Unfortunate that not everyone can live in the SF or the Bay Area, but that does not mean that the rest of us need to put up with the blight. You want to live in an RV, go enjoy the great outdoors in sparely populated states with like Wyoming (~600K population) or Montana (~1.2M population) or any other similar state.
Start at Oakdale and Griffith. Those “residents “ have been up to no good for years. Last Saturday they had the sawzall out cutting up catalytic converters amongst other illegal activities that fund their drug habits.
Sorry, that they have to live that way, but it R.V parking should never have been allowed. It’s no fun to walk in that area, of B.H, due to the vehicles, and walking is one of the few free activities that people can afford in this city.
Campers,
The City should build 4 KOA style campgrounds inside our limits.

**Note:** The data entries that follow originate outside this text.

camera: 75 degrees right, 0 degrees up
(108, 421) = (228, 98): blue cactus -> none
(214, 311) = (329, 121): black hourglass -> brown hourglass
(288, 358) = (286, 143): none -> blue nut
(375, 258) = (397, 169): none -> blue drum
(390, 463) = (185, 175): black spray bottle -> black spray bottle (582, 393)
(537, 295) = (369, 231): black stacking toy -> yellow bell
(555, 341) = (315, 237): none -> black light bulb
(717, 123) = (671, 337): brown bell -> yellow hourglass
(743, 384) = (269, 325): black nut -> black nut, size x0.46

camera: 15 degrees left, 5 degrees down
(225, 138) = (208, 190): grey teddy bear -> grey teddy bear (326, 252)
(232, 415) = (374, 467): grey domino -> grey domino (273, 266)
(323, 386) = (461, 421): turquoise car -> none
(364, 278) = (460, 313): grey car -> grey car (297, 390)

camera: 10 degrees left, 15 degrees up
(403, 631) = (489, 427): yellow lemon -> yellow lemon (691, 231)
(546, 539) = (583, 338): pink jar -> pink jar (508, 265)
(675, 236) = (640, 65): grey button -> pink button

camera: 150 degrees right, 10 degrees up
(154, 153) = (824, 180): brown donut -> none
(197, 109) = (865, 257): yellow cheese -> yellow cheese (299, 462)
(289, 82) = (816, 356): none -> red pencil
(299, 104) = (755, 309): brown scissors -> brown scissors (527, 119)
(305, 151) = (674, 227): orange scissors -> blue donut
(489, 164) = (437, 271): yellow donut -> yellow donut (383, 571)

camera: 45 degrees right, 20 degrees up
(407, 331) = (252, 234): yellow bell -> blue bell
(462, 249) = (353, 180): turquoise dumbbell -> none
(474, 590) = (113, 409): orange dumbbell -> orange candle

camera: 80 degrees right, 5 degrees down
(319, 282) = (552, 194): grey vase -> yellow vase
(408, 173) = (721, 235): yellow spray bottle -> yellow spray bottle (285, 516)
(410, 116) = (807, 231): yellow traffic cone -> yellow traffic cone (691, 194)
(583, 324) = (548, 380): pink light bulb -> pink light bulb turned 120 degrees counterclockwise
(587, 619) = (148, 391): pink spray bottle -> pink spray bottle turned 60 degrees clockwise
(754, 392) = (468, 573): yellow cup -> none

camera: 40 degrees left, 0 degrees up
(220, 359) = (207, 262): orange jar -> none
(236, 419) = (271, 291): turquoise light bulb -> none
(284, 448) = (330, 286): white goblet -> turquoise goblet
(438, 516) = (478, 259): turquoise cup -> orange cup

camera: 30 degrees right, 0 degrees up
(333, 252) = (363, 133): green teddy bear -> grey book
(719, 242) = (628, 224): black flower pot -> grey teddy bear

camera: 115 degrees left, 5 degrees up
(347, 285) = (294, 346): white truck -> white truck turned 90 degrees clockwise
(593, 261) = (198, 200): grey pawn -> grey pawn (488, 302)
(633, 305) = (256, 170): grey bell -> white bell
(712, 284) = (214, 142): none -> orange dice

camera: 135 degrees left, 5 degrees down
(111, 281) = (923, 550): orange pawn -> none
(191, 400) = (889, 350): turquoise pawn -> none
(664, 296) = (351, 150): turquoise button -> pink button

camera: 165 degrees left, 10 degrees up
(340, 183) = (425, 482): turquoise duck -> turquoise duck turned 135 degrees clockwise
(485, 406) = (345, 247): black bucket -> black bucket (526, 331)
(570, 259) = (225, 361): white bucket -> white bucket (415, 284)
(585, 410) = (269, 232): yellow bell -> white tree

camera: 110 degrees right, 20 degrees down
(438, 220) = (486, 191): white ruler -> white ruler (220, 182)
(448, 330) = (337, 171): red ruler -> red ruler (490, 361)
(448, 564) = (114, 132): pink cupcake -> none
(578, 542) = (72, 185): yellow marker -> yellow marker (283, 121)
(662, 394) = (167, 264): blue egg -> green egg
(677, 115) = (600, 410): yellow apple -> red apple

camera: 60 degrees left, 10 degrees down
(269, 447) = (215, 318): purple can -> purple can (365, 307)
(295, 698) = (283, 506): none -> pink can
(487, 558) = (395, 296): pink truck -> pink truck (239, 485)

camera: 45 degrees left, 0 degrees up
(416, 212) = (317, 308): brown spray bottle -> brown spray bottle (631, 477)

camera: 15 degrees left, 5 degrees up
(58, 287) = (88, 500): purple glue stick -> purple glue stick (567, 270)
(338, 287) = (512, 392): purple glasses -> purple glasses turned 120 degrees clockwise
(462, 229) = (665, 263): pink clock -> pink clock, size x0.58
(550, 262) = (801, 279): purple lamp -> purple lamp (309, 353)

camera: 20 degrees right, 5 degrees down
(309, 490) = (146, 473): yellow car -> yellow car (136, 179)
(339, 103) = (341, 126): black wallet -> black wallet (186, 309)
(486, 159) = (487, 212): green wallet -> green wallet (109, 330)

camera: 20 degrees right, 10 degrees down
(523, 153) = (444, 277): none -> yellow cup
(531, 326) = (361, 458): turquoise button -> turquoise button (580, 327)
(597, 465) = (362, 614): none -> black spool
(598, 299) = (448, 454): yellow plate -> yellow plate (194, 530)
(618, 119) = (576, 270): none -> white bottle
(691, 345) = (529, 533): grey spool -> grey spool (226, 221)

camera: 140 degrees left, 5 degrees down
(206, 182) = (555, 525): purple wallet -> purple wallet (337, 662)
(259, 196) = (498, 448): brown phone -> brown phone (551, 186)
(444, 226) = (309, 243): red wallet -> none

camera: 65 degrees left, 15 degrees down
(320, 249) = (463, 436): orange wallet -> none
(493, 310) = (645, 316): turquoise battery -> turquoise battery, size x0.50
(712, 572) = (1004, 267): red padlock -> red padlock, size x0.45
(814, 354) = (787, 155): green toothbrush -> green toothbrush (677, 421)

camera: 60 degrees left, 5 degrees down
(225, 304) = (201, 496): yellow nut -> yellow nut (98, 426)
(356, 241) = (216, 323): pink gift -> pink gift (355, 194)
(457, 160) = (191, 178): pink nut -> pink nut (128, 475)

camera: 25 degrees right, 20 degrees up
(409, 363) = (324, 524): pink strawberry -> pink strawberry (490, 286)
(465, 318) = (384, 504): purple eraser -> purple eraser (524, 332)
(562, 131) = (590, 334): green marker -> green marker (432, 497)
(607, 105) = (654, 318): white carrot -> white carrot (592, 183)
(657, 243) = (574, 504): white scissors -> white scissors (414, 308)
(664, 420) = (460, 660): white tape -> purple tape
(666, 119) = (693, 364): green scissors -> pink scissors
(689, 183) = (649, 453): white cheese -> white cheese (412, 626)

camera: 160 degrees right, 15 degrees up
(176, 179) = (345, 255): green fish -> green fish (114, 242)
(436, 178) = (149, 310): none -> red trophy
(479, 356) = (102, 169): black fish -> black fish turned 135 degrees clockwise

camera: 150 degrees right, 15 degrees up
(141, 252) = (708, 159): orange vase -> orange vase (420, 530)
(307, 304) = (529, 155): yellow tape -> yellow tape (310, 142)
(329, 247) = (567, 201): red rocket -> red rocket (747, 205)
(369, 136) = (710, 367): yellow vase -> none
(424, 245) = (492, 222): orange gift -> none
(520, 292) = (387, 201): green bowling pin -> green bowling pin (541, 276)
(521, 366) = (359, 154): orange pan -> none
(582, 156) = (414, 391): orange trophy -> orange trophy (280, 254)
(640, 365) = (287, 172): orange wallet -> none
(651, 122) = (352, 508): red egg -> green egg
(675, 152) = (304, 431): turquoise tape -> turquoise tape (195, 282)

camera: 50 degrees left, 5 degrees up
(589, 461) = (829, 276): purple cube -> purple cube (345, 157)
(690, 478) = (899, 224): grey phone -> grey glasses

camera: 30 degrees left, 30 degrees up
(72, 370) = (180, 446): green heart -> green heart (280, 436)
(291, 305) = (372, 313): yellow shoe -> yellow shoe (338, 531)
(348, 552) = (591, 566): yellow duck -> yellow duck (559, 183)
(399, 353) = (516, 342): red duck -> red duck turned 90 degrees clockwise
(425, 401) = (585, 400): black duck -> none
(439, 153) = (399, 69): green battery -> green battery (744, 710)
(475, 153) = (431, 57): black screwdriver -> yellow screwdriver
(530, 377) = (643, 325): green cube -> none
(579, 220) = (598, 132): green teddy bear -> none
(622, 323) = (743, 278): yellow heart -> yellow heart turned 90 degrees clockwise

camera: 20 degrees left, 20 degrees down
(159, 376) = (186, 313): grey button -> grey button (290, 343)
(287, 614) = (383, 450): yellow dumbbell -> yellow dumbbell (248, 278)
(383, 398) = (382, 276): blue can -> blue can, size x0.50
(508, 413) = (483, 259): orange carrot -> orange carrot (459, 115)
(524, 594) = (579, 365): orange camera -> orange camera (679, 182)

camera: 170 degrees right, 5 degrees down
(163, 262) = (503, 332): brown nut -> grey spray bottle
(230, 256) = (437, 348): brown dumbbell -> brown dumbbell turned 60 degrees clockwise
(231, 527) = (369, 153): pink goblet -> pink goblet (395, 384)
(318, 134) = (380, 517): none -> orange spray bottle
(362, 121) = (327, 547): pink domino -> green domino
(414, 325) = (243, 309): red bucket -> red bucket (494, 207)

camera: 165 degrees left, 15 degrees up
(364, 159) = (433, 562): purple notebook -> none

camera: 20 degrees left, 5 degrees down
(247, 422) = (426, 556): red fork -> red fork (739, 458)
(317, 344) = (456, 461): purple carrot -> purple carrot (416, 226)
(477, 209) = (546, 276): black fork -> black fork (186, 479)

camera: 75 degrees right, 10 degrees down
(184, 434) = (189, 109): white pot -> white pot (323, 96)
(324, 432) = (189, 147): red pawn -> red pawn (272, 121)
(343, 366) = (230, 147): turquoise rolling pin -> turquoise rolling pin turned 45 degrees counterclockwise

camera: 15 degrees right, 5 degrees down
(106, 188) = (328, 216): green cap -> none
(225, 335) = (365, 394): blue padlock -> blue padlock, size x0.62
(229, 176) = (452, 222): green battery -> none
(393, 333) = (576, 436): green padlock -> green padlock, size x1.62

Make them a thousand spaces each with a hundred each for RV’s in the City and 200 each on Treasure Island.
The two RV/Tent KOA style units in the City proper should get their space from our 2 municipal golf courses.
One of those Campgrounds even adjoins the VA’s, FT. Miley Medical Center and I’m pretty sure we have 1,000 Homeless Vets to live there.
That’s the thing is that we’re coming up on a time when AGI erases Homelessness and we’ll have 4,000 camp spots inside our City limits and millions on UBI looking for something to do.
go Niners !!
h..
and maybe one such ‘KOA’ can be next to where you live.
Milo,
The point of choosing the golf courses (they can play 9 holes or in the case of MSB’s course (Harding which he controls thru his majority interest in the PGA)
I chose these spots because they are so far far away from the action so to speak and when you toss in the fact that thousands of homeless and other vets are being treated and some living at Fort Miley.
My point to you is where do YOU want to put this population or are you happy to having them herded from one block or neighborhood in the Tenderloin and Mission ?
I am in the center of the Mission hub behind the Armory daily with my dog picking up trash 3 o 4 hours every morning.
go Niners !!
h.
Kudos to mission local for reporting on the plight of people living in RVs. It’s bold journalism like this that keeps me as a paid subscriber!
Don’t worry; building lots of $3,000 studios will help.
THIS IS NOT HOW YOU COMBAT HOMELESS EPIDEMICS IN CALIFORNIA.
Come on, Mr. Mayor, this action will only create more homelessness.
I appealed Sept 29, 2025. Ignored. I was one of the one lied to endlessly at the Vehicle Triage Center. They hired an unlicensed mechanic to hurt my RV even more. He put car passenger tires instead of truck tires, they could blow at any time. I’m very ill from a long cancer fight, I’m 65, disabled on SSI. A widow. This RV is only place I have where my late husband still feels alive.
I’m going to court. Let’s get a judge to have a look at this is elder abuse.
Good luck Ramona. Since you “moved” to SF in a rundown RV in 2021, the city owes you the world and definitely a skilled mechanic and $2k in tires.
Jake I hope you’re homeless someday so you become a human again.
Sorry for your plight, but why didn’t you move to Marin or San Mateo? Tell you why, because they don’t allow R.V parking, they would give you 48 hours and you’d have to be gone.
How is it “elder abuse” to enforce parking laws? Why don’t you move somewhere more affordable?
I’m so sorry you have to deal with this cruelty. You matter and you belong here in San Francisco.